I also ran the same routine on the entire sweep together, to get the 'true' profile model for comparison. The results are shown in this plot, with each datum corresponding to a single image, and dashed lines to the full-sweep values.

figure

Unsurprisingly, the beam divergence is well determined from a single image but the mosaicity determination is poor. Not as poor as one might expect from a single image though, and the error is systematic — the precision is fairly good, even if the accuracy is not. In any case, since profile-fitted integration will fail for a single image, we will default to summed intensities anyway and it doesn't matter that the estimate of mosaicity is a poor reflection of the true value.

graeme-winter commented 4 years ago

<- 👀 now

benjaminhwilliams commented 4 years ago

Looks sensible, think this is a good change set, but I also think it would be good to have some kind of newsfragment to say that the F&W protocol is being run on the data before analysis.

:+1:

It's also possible (though unlikely) that the scaling in

miller_array = miller_array.french_wilson().as_intensity_array()

could fail - should the fall-back be to use the input data as provided (e.g. the previous behaviour) - I think the F&W scaling has some assumptions embedded in it....

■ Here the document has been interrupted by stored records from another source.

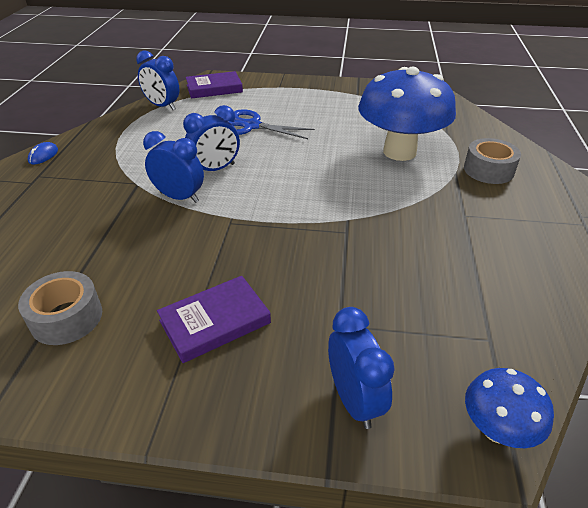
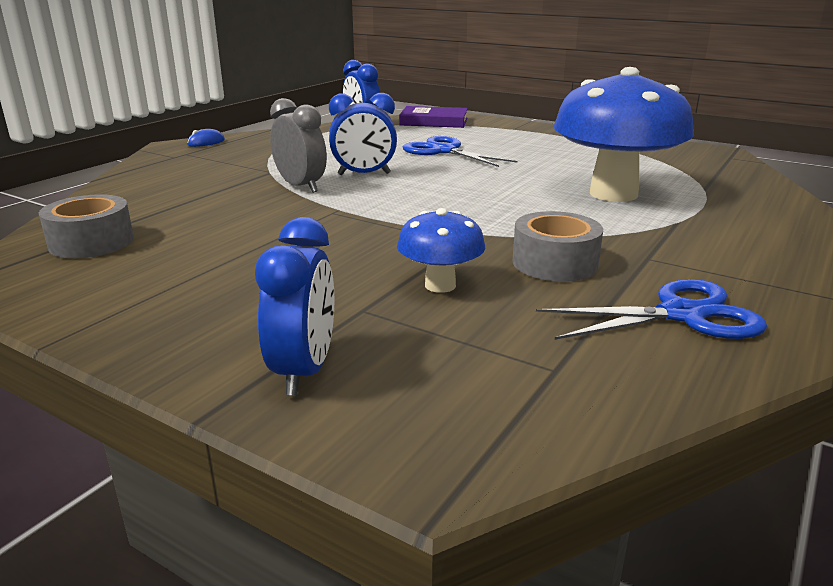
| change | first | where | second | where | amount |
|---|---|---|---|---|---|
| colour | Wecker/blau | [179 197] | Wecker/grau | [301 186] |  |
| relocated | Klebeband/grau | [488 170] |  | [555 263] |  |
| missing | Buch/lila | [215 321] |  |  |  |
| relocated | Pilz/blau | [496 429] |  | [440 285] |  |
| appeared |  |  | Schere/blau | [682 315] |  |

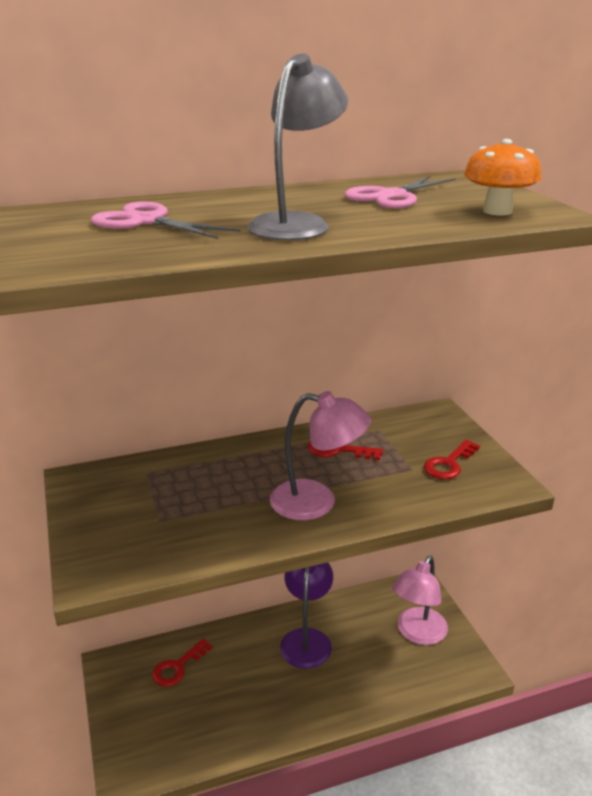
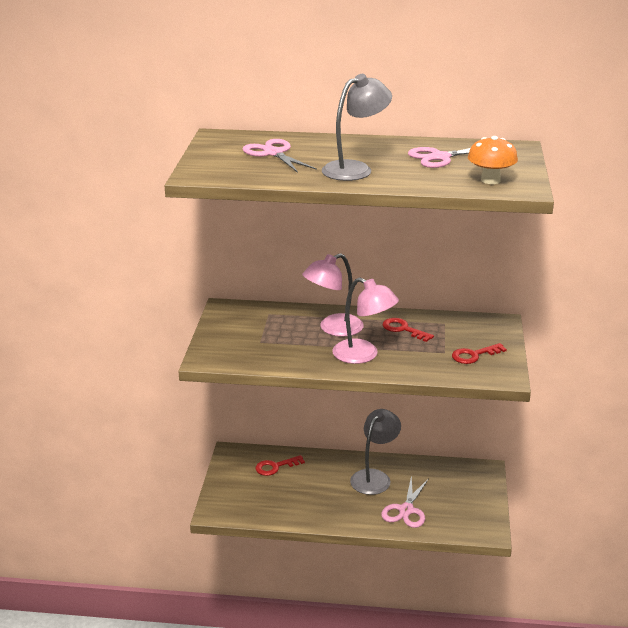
| change | first | where | second | where | amount |
|---|---|---|---|---|---|
| relocated | Lampe/rosa | [417 633] |  | [333 328] |  |
| colour | Lampe/lila | [306 639] | Lampe/grau | [374 477] |  |
| appeared |  |  | Schere/rosa | [406 510] |  |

Do you know the anticipated failure mode? Having dug around in cctbx.miller enough last week to want to quit my job, I don't anticipate being able to infer much about expected exceptions from a second glance.

graeme-winter commented 4 years ago

Looks sensible, think this is a good change set, but I also think it would be good to have some kind of newsfragment to say that the F&W protocol is being run on the data before analysis.

👍

It's also possible (though unlikely) that the scaling in

miller_array = miller_array.french_wilson().as_intensity_array()

could fail - should the fall-back be to use the input data as provided (e.g. the previous behaviour) - I think the F&W scaling has some assumptions embedded in it....

Do you know the anticipated failure mode? Having dug around in cctbx.miller enough last week to want to quit my job, I don't anticipate being able to infer much about expected exceptions from a second glance.

TBH I would not worry about precise failure modes, and consider only "this may fail, fall back to ..." - or leave it until a case is reported where it does fail? Then you have a case to demonstrate.

benjaminhwilliams commented 4 years ago

TBH I would not worry about precise failure modes, and consider only "this may fail, fall back to ..." - or leave it until a case is reported where it does fail? Then you have a case to demonstrate.

OK, I think I'll leave this until/unless it proves to be a problem. I don't really want to catch this with a bare except.